By Luc Cohen
NEW YORK, April 24 (Reuters) - A U.S. Army soldier charged with making $400,000 by using insider information to bet on the removal of ousted Venezuelan President Nicolas Maduro has been released on $250,000 bond, a Justice Department spokesman said on Friday.
Gannon Van Dyke, who prosecutors say was involved in planning and executing the January 3 capture of Maduro from his Caracas home, was indicted on Thursday in Manhattan federal court on charges including commodities fraud, wire fraud and unlawful
use of confidential information for personal gain.
In ordering Van Dyke, 38, released on Friday, U.S. Magistrate Judge Brian Meyers in Raleigh, North Carolina, also required him to surrender his passport and give up his firearms unless ordered to possess them through military command. Van Dyke did not enter a plea.
Van Dyke is due to appear on Tuesday before U.S. District Judge Margaret Garnett in Manhattan, who will oversee his case going forward. Reuters could not immediately identify his defense lawyer.
In the Justice Department's first-ever filing of insider trading charges involving a prediction market, prosecutors said Van Dyke bet more than $33,000 on Polymarket between December 27, 2025, and January 2, 2026, that Maduro would soon be out of office and that U.S. forces would soon enter Venezuela.
At the time, the markets assigned low probabilities to those events, meaning the wagers earned him more than $400,000, according to the indictment.
Van Dyke withdrew the funds from Polymarket after Maduro's capture, prosecutors said. He later allegedly asked the prediction market to delete his account, in what prosecutors called an effort to conceal his identity.
Polymarket said it referred the matter to the Justice Department and cooperated with the investigation.
"We work proactively with all relevant authorities on any suspicious activity on our marketplace," Polymarket founder and Chief Executive Shayne Coplan said in a post on X on Friday.
Van Dyke, a master sergeant with U.S. Army Special Forces, has been an active-duty soldier since 2008 and is stationed at Fort Bragg in North Carolina.
Prosecutors said Van Dyke was involved in the "planning and execution" of the Maduro capture, but did not elaborate.
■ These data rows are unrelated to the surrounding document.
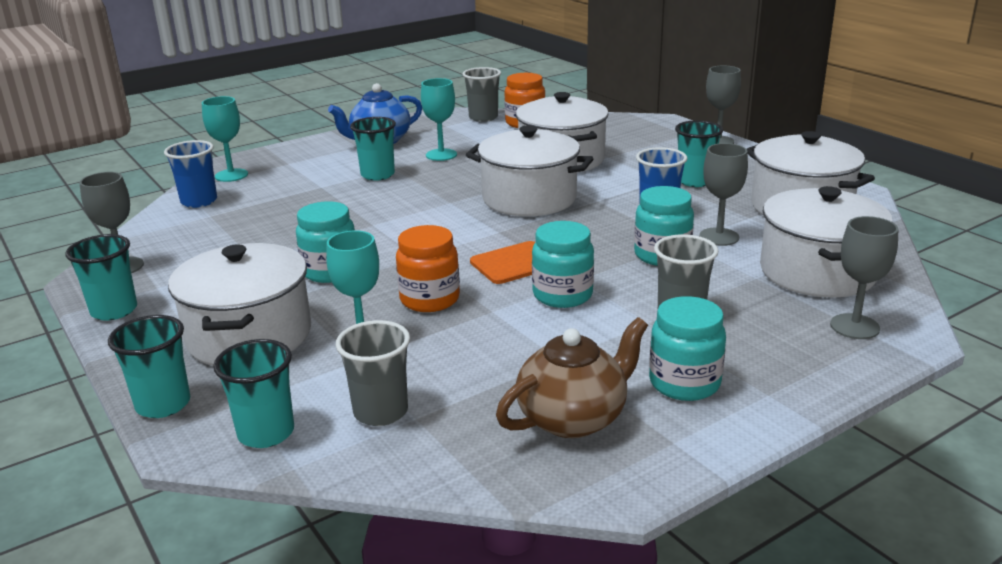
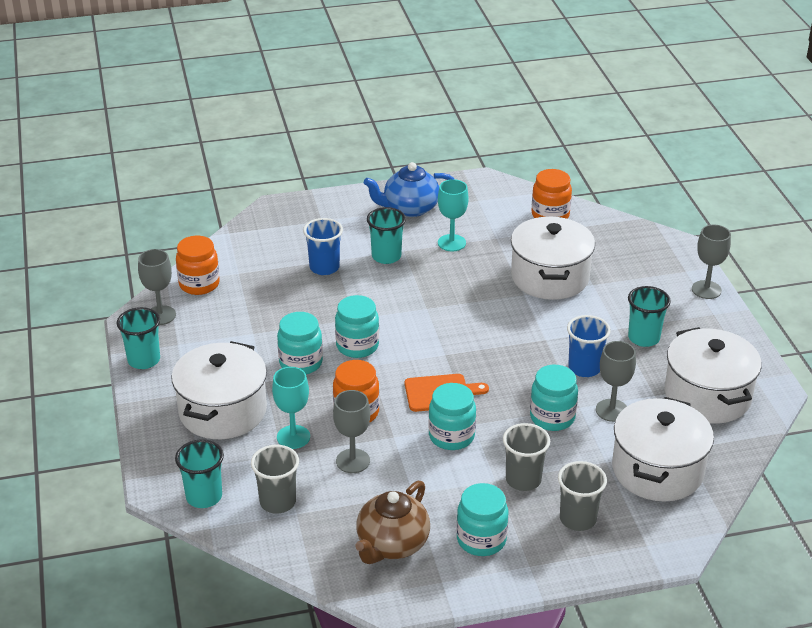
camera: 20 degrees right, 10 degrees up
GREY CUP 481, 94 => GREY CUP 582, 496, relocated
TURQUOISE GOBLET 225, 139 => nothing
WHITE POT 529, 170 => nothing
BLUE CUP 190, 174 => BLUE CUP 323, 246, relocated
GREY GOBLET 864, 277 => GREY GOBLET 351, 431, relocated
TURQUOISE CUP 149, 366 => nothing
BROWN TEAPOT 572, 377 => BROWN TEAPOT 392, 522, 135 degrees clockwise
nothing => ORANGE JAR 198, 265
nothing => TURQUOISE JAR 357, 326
The indictment made note of a photograph Van Dyke uploaded to his Google account in the early morning of January 3, hours after the U.S. military brought Maduro to the USS Iwo Jima amphibious assault ship.
"That photograph depicts Van Dyke on what appears to be the deck of a ship at sea, at sunrise wearing U.S. military fatigues, and carrying a rifle, standing alongside three other individuals wearing U.S. military fatigues," the indictment read.